The answer? We are all here because at some point, someone got pregnant, and then had a baby. 
A recent report found that pregnancy and maternity discrimination in the workplace costs British companies nearly £280m per year through having to recruit and train people to replace women forced out of their jobs by discrimination. 
To know that this figure is probably an understatement, as the study did not look at the costs of reputational risk, loss of talented employees, employment tribunals and long term productivity impacts, should make every employer sit up and pay attention. 
And women who stay in their jobs are estimated to lose up to £34m in total over the following year because of pregnancy discrimination, such as failed promotions, reduced salaries, demotions and receiving a lower than expected pay rise or bonus because they were pregnant or took maternity leave. 

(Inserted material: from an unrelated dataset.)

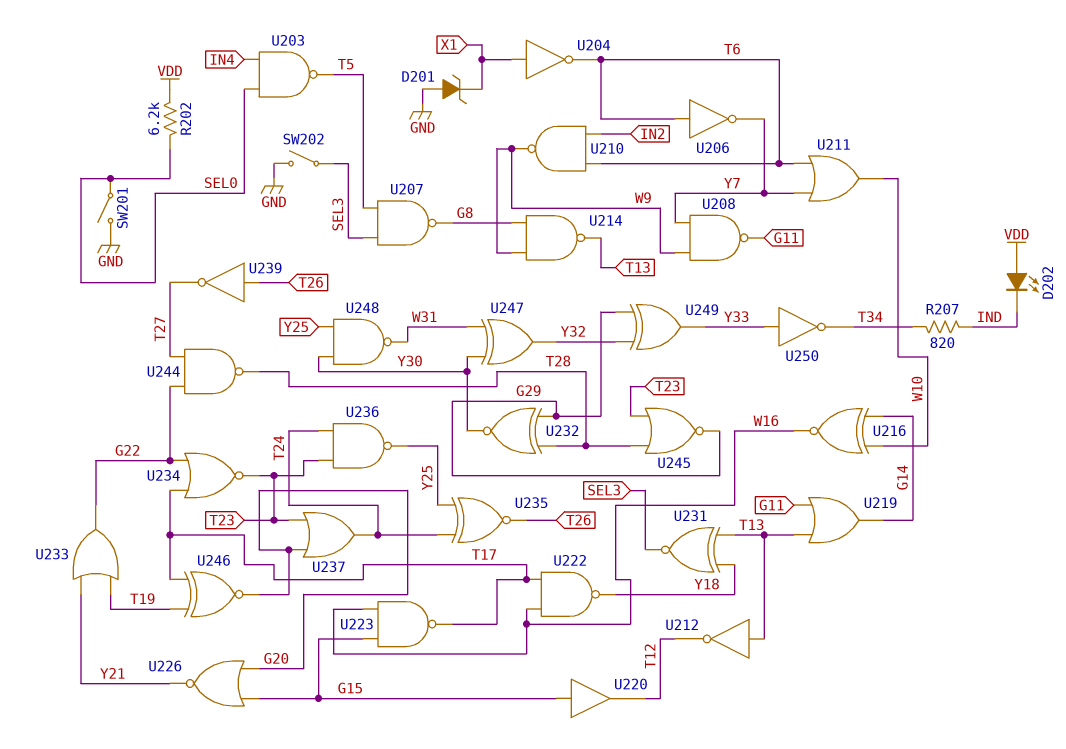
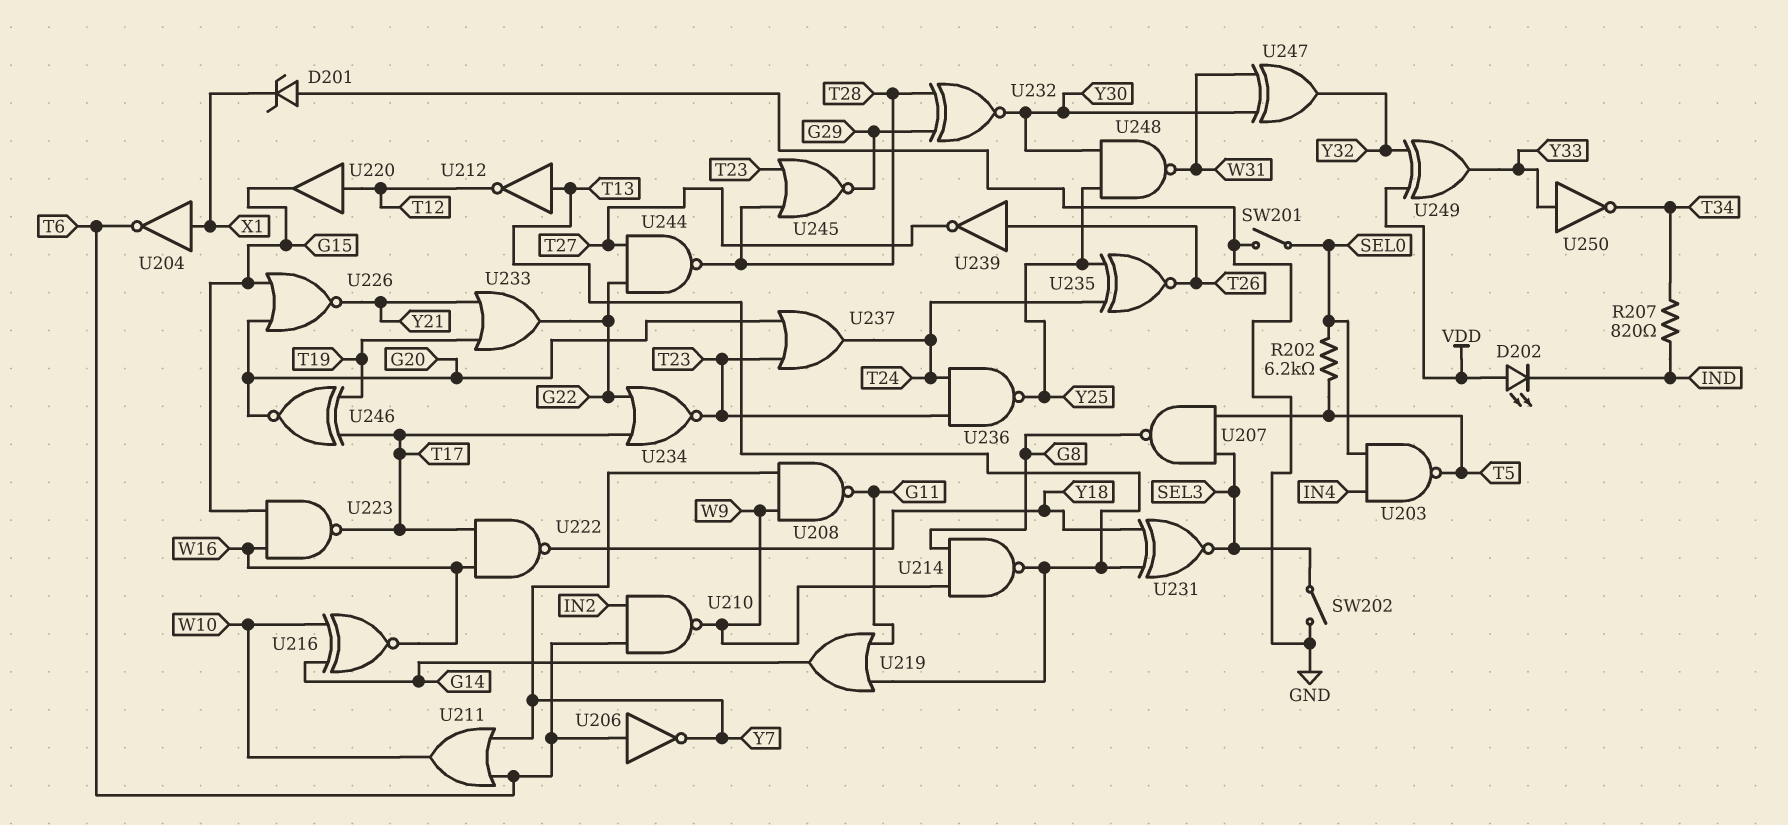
R202: 6.2k (SEL0, VDD) -> 6.2k (SEL0, T5)
U220: buffer (in G15, out T12) -> buffer (in T12, out G15)
U249: XOR (in G29, in Y32, out Y33) -> XOR (in VDD, in Y32, out Y33)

Some of the headline statistics are truly depressing. 
Three in four mothers said they had a negative or possibly discriminatory experience during pregnancy, maternity leave, and/or on return from maternity leave. 
One in nine mothers felt forced to leave their job – most of those because they were treated so poorly by their employer 
One in five mothers experienced harassment or negative comments related to pregnancy or flexible working from their employer/colleagues. 
Around half of mothers who had their flexible working request approved said they felt it resulted in negative consequences. 
And finally, my own personal favourite: 
One in ten mothers were discouraged from attending antenatal appointments. 
Seriously? Just how does that fit with an employer’s duty of care for their employees, or taking reasonable steps to ensure the health and safety of employees in the workplace? It's clear from the research that discrimination against pregnant women and those on maternity leave is actually getting worse. We have a real issue in Britain's workplaces with perceptions about pregnancy and motherhood, and what is acceptable behaviour towards women during this time. 
Pregnancy and maternity leave do not have to cause problems at work. Managed well, and with sensible expectations on both sides, they can be a positive experience for employers and employees. So next time someone tells you they are pregnant, here are four things you should do straight away (after congratulating the expectant mother of course!) 
1. Plan ahead - yes, it really is going to happen, you normally have lots of notice, and plenty of time to organise maternity cover but you need to get on with advertising, recruiting and handing over, not wait until maternity leave starts. 
2. Don’t make assumptions – more and more new mothers are the main earners in their families. So don’t assume every new mother wants part time hours, or has lost their career ambitions, or will take time off any time their child is ill. Or that they won’t travel, stay away overnight, or work long hours when necessary. For many, work is a vitally important part of their lives, and their mental and financial health, and that doesn’t necessarily change when they have a baby. 
3. Consider other options – what if your employee asks to return to work with different hours or working patterns? What patterns could you accommodate? What opportunities could this give you for streamlining or improving your working practices? By thinking through the options in advance, you can have constructive conversations with employees about what you can accommodate, and what you genuinely cannot. Rather than an automatic “no”. 
4. Communicate regularly with the employee – childbirth or adoption is a life-changing experience, and it is impossible for most expectant mothers to predict how they will feel about work after a baby arrives. So it is sensible, and perfectly understandable for a woman to want to keep her options open for as long as possible. New mothers will be more likely to share their thinking with you if they have a good working relationship and regular opportunities to communicate with you. So don’t forget them while they are away from the office – a monthly phone call or e-mail to let them know you are thinking about them will make a return to work much easier to manage. 
Fundamentally, it all boils down to this question. If it were your wife, girlfriend, sister, mother, cousin or friend who was pregnant, how would you want them to be treated?